Financial websites contain scores of “retirement calculators” which allow you to input a variety of assumptions and calculate when you may be able to live off your savings without working again, depending on how much you save, how much income you need in retirement, and of course what the rate of return on your investments is. These vary widely in complexity, ease of use, and visual appeal, but three I might point out include those of Vanguard, CNN, and even US self-regulatory body FINRA.
Yesterday I saw a fascinating retirement calculation published in the op-ed section of the print edition of the Straits Times, which unfortunately I could not find an online version of, but I felt worth sharing because it simplified the retirement calculation down to two variables:
- Your savings rate, and
- Your rate of return on your investments
The two corresponding big assumptions that allow the calculation to be simplified so much are: 1.) Your spending needs will continue to equal what you make minus what you save even after retirement, and 2.) Your rate of return will remain constant, even after retirement. Both assumptions may be a bit a of stretch, but might offset each other if you assume (as many retirement calculators do) that both your spending needs and rate of return will be lower in retirement.

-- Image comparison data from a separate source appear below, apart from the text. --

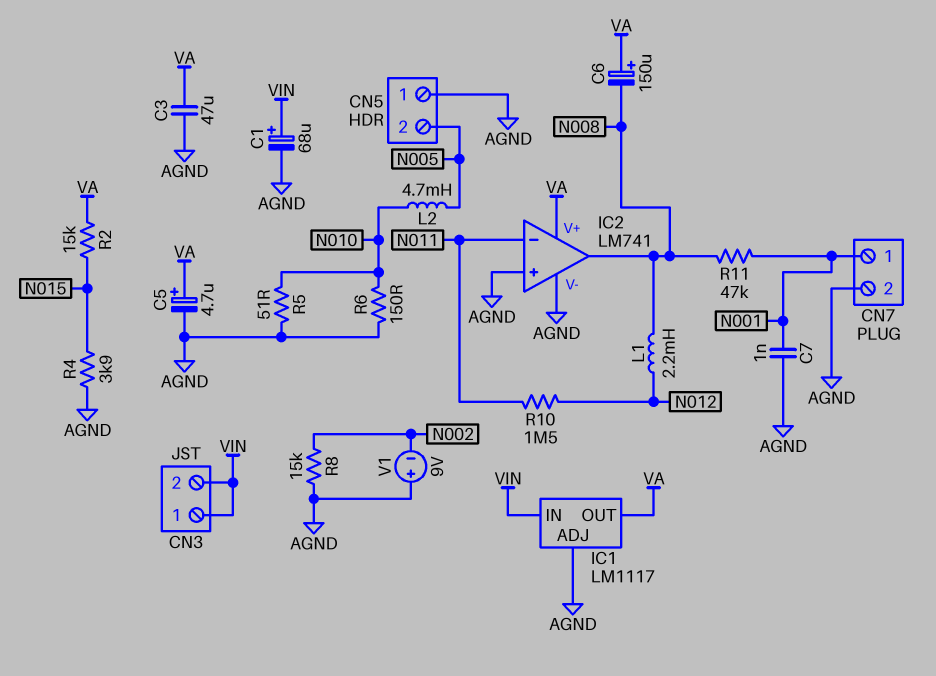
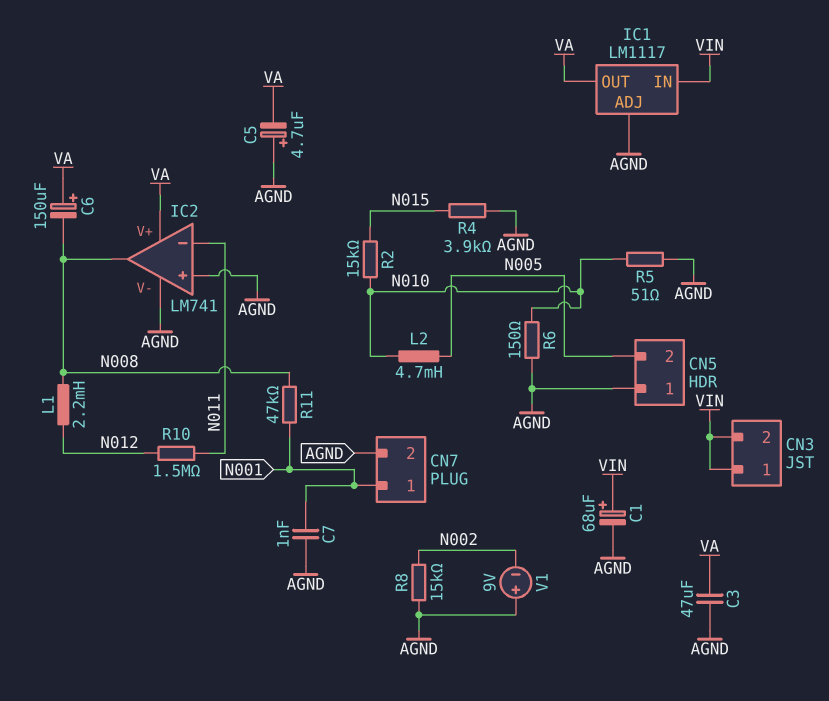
C5: 4.7uF (plus VA, minus AGND) -> 4.7uF (plus AGND, minus VA)
R2: 15k (N015, VA) -> 15k (N010, N015)

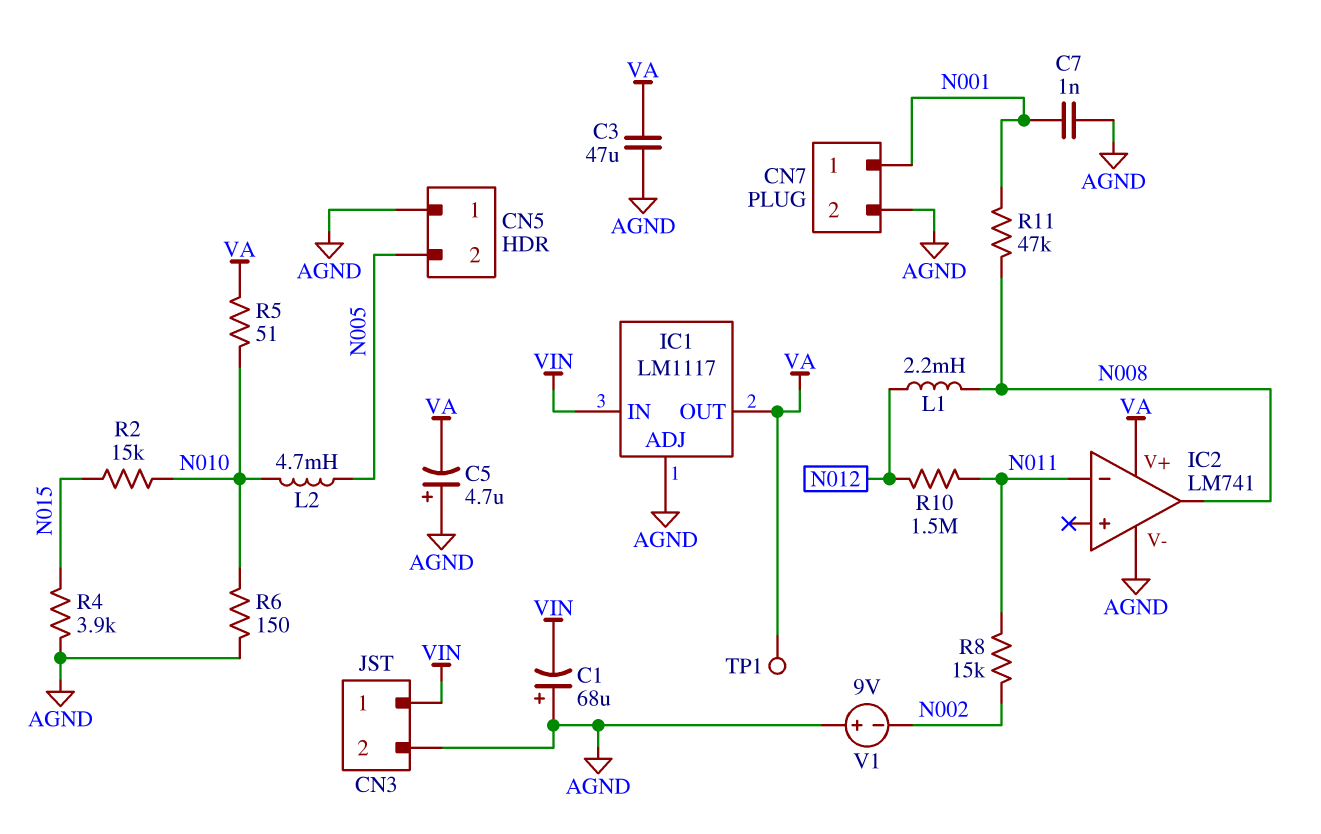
C1: 68uF (plus VIN, minus AGND) -> 68uF (plus AGND, minus VIN)
C6: 150uF (plus VA, minus N008) -> none
CN3 pin 2: VIN -> AGND
IC2 pin in+: AGND -> none
R5: 51 (AGND, N010) -> 51 (N010, VA)
R8: 15k (AGND, N002) -> 15k (N002, N011)
TP1: none -> test point (VA)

To keep round numbers, we will assume your income is $100,000 per year and that you save either A.) 10% or B.) 20% of your income, and earn either 1.) 5% per year on your investments, or 2.) 10% per year on your investments. You can adjust for inflation by treating the dollar amounts as “real dollars” and the rates of return as real rates of return if you like.
The back-of-the-envelope results of these calculations are:
A1.) Saving 10% and investing it at 5% per year will take 47 years for your investment income to replace your pre-retirement income,
B1.) Saving 20% and investing it at 5% per year will take 32 years for your investment income to replace your pre-retirement income,
A2.) Saving 10% and investing it at 10% per year will take 23 years for your investment income to replace your pre-retirement income,
B2.) Saving 20% and investing it at 10% per year will take 16 years for your investment income to replace your pre-retirement income,
So this quick calculates that to retire early, it helps to double your savings rate, but it is almost twice as important to double your rate of investment returns and find a way to sustain it over the long term. Of course, with these numbers, I do not recommend anyone try and rely on 10% long-term returns, although there are ways to get close and control your risks depending on what your situation and plans are.